In this article:
Before you Begin
Connect the network to a port of the Barracuda NG Firewall. Do not use the management port.
Step 1. Configure a Direct Route
Add a route for the direct attached network.
- Open the Network page (Config > Full Config > Box).
- In the left menu, click Routing.
- Click Lock.
- In the Routes table, click + to add a route:
- Name – Enter a name.
- Target Network Address – Enter the network in CIDR format. E.g.,
- Route Type – Select direct attached network.
- Interface Name – Select the interface you used to connect to the network. E..g, eth1
- Trust Level – Select the trust level. Your network will automatically be connected to the corresponding network objects. Use Untrusted for WAN connections, Trusted for LAN connections.

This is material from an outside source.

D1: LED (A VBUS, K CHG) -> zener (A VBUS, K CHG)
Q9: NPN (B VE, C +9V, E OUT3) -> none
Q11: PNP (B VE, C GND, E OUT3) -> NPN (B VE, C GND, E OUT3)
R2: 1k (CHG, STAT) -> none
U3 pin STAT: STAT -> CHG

- (optional) Advertise Route – To propagate this network route via the OSPF/RIP/BGP service, select Yes. For more information, see Dynamic Routing Protocols (OSPF/RIP/BGP)
- Click OK.
- Click Send Changes and Activate.
Step 2. Activate the Network Configuration
After you have configured the network route, you must activate your new network configuration.
- Go to the Control > Box page.
- In the left menu, expand Network and click Activate new network configuration.
- Select Soft. The Soft Activation Succeeded message is displayed after your new network configurations have been successfully activated.
The direct attached route is now displayed as pending on the CONTROL > Network page. To make the route active, you must use one of the IP addresses in the network as a virtual server IP address (default) or as an additional IP address (remote units).
- Default: You must use at least one IP address from the network as a virtual server IP address. If you are using a high availability setup, these virtual server IP addresses will be transferred to the secondary NG Firewall in case of a failure.
- In case of remote access: If you are using the Barracuda NG Firewall via remote management tunnel, add the IP address to the Additional IP addresses (Config > Full Config > Network). IP addresses assigned on box level are not synced to the HA partner. When using the IP address on box level, the route will remain active even if the virtual server is running on the other NG Firewall in the HA cluster.